One day when I was practicing yoga, I thought: “What if I had the ability right now to master any pose I wanted to with ease?” My conclusion? How boring that would be. The practice would no longer serve as an emotional, spiritual and physical teacher—nor would the lack of challenge make it any fun.
Paralleling life, my body is constantly changing and sometimes unstable. When I am on my mat and pain arises, I pause and listen to my body. I ask myself: Is this a “good” pain or a “bad” pain? I am learning to differentiate the two pain sensations so that I do not push my body beyond its limits and induce avoidable suffering.
Good pain is there to gradually push me further and let me know that I am growing and gaining ground. Bad pain is destructive. When I continue to push myself deeper into a place of “bad” pain, the result is always self-inflicted suffering.
In a random savasana I was pondering the question, “Shouldn’t the treatment of pain be applicable to my life experiences as well as my yoga practice? And yes, I know that savasana is theoretically a space of quiet mindful meditation. But we all know that our monkey minds don’t always allow for that.
Questions were floating around in my head:
• Is pain really a guide to personal growth and an opportunity for learning?
• In my life, how can I find comfort in discomfort?
• Are both pleasurable and unpleasurable life experiences presented to us for growth and evolution?
• Is accepting and leaning into pain the cure to suffering?
Once I started looking back on my life, I could see where the most painful experiences had been my greatest teachers. They were the ones that have taught me the most significant lessons even though they were the ones hardest to walk through. My most painful life experiences seem to be the ones that were sent to guide me into some kind of transformation—physical, emotional or spiritual.
If it is really true that we can transform pain with acceptance and love, why do I always find myself avoiding pain? Why do I shut down and create 100-foot walls in an attempt to protect myself from the pain?
However, there have been some painful life situations where, for some reason, I have found comfort in staying there instead of detaching from it and letting it go.
Most problems that I have had in the past with pain have occurred when I have been unwilling or not ready to accept the lessons that the pain had to teach me. It could be that the pain reminds me of my vulnerabilities and my limitations, and I choose not to face them out of fear. Fear is a friend to suffering.
Some life lessons that have come through pain have felt costly and at the time seemed unnecessarily acute. These were the ones where I have vivid memories of crying for hours upon end—-sometimes days.
When I have allowed myself to fall into this space, I have felt a separation between my mind, body and spirit.
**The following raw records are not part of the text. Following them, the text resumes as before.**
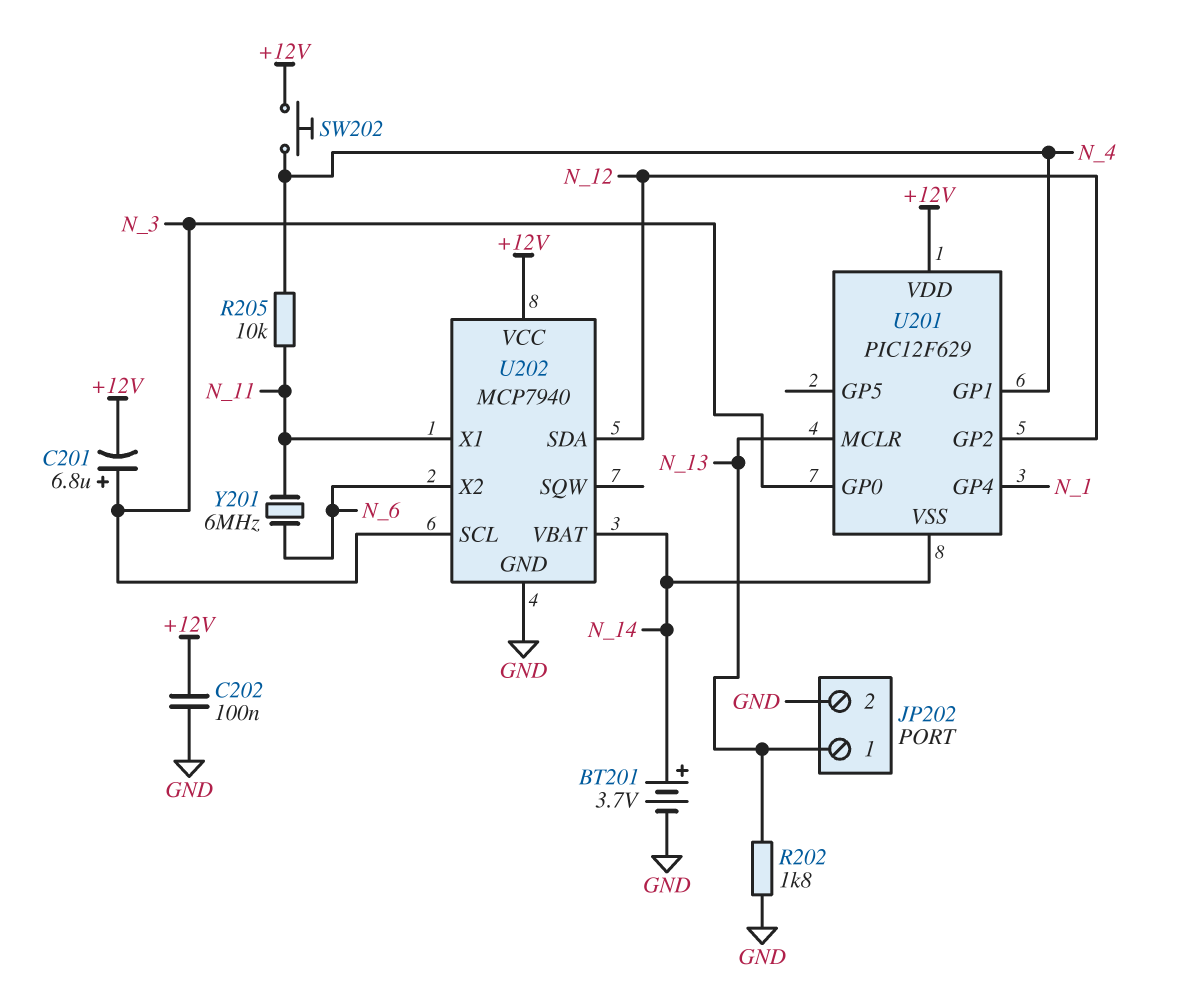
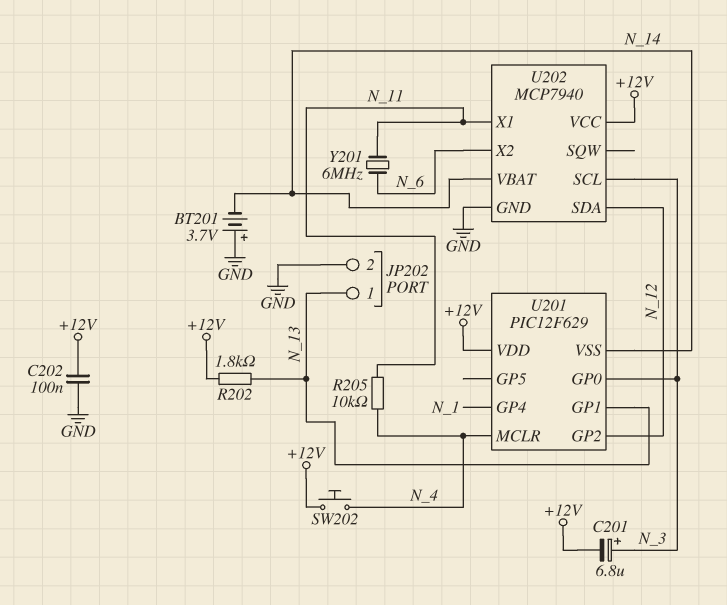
BT201: 3.7V (plus N_14, minus GND) -> 3.7V (plus GND, minus N_14)
R202: 1.8k (GND, N_13) -> 1.8k (+12V, N_13)
U201 pin GP1: N_4 -> N_13
U201 pin MCLR: N_13 -> N_4

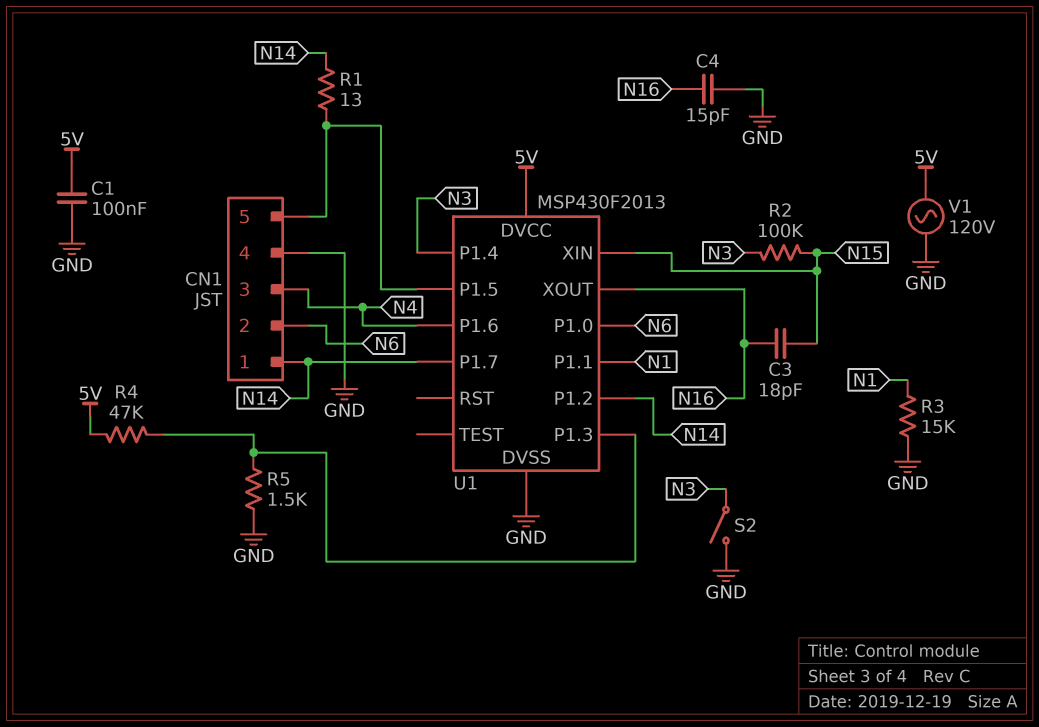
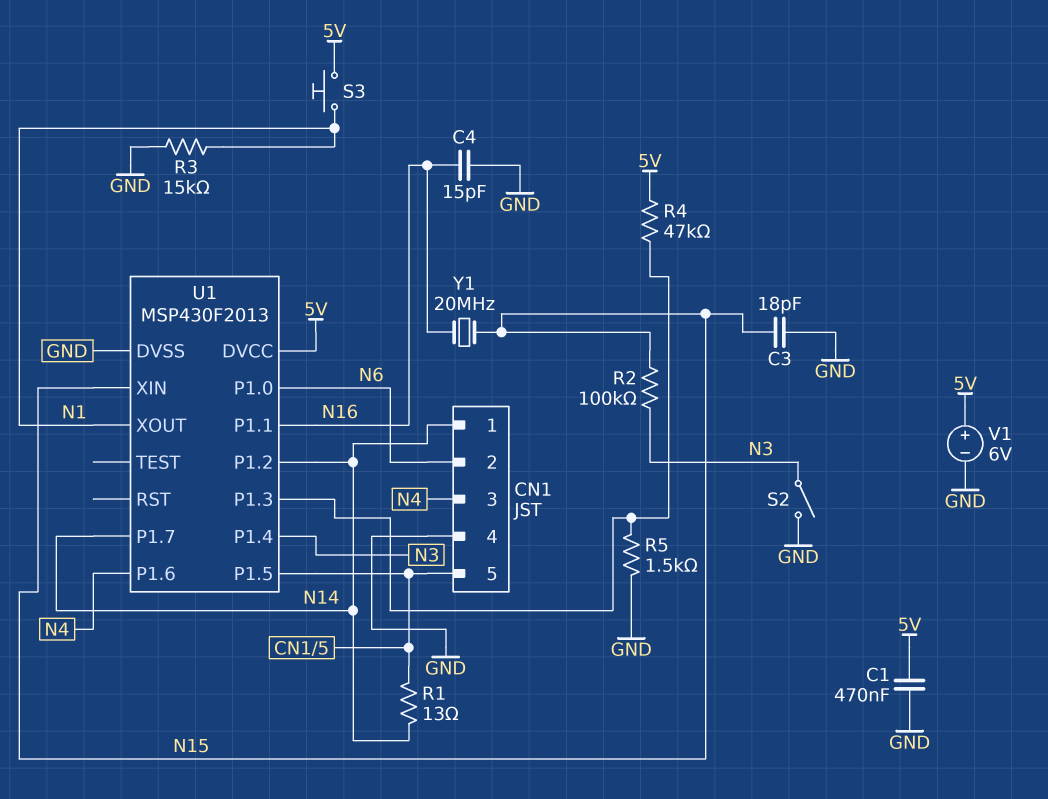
C1: 100nF (5V, GND) -> 470nF (5V, GND)
C3: 18pF (N15, N16) -> 18pF (GND, N15)
S3: none -> button (5V, N1)
U1 pin P1.1: N1 -> N16
U1 pin XOUT: N16 -> N1
V1: AC 120V (5V, GND) -> 6V (plus 5V, minus GND)
Y1: none -> 20MHz (N15, N16)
At the time, I didn’t think I was capable of seeing my way through the suffering.
What I have learned to be true is this: The least resistance I apply to the painful experience, and the quicker I accept the lesson, the faster I move through the suffering.
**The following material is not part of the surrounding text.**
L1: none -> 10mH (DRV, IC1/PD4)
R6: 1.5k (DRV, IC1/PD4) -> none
I want my life experiences to assist in the progress along my spiritual path, making me stronger and wiser, adding value to my life. I consciously open my heart and expand my mind so that I accept every experience and situation for what it has to offer. This allows me to reveal the deeply rooted love and new opportunities that are buried within the pain.
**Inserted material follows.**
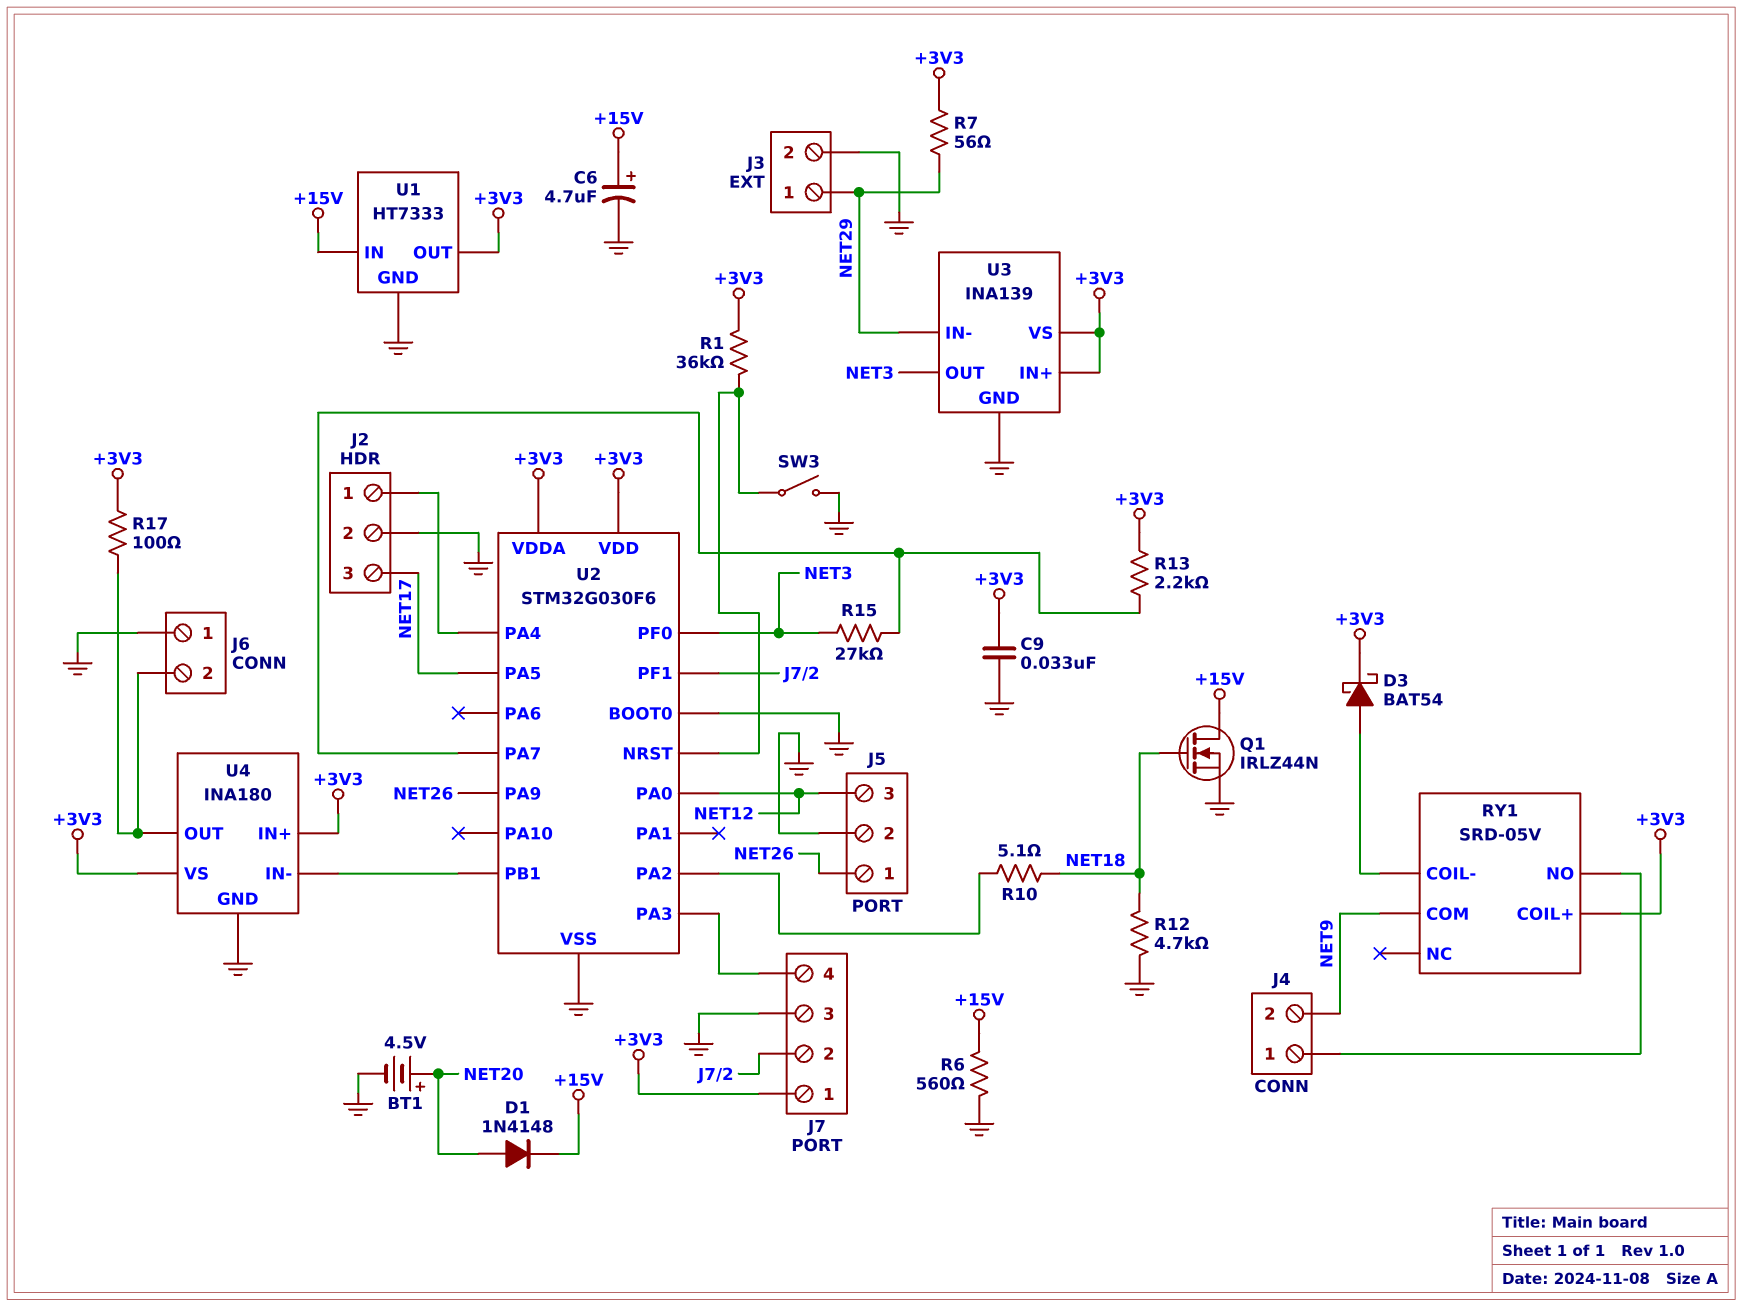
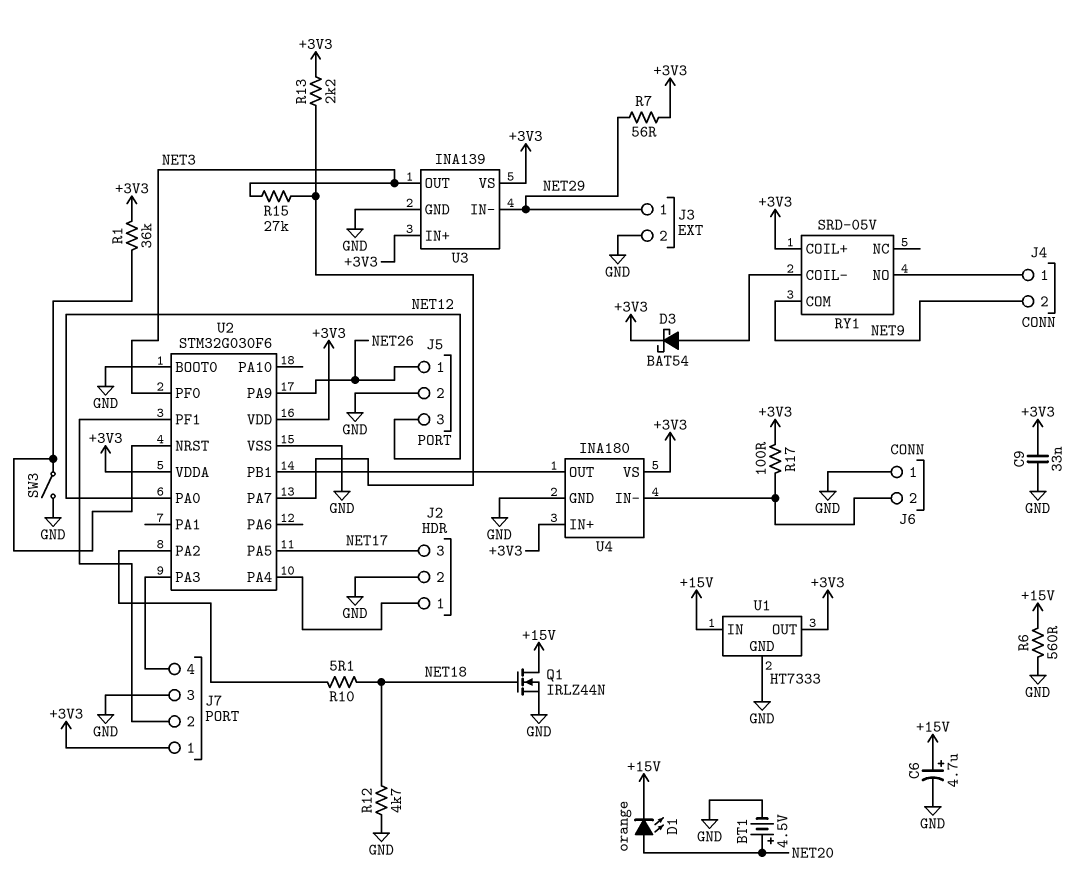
D1: diode 1N4148 (A NET20, K +15V) -> LED orange (A NET20, K +15V)
U4 pin IN-: U2/PB1 -> J6/2
U4 pin OUT: J6/2 -> U2/PB1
It is in this space that I will continue to evolve.
I have actually found that pain fills my heart and life with love if I allow it to do so. This love comes from the growth my soul experiences through the pain.
I remember two things my grandmother always told me: “The best students get the hardest lessons,” and “The light gets in the cracks.” I didn’t understand what these meant when I was younger, but I do now. Changing my perspective to believe that suffering is a choice has gifted me freedom and power as well as placing me in alignment with my life purpose.
Let pain be your Guru. If you allow it to, It will be a great teacher.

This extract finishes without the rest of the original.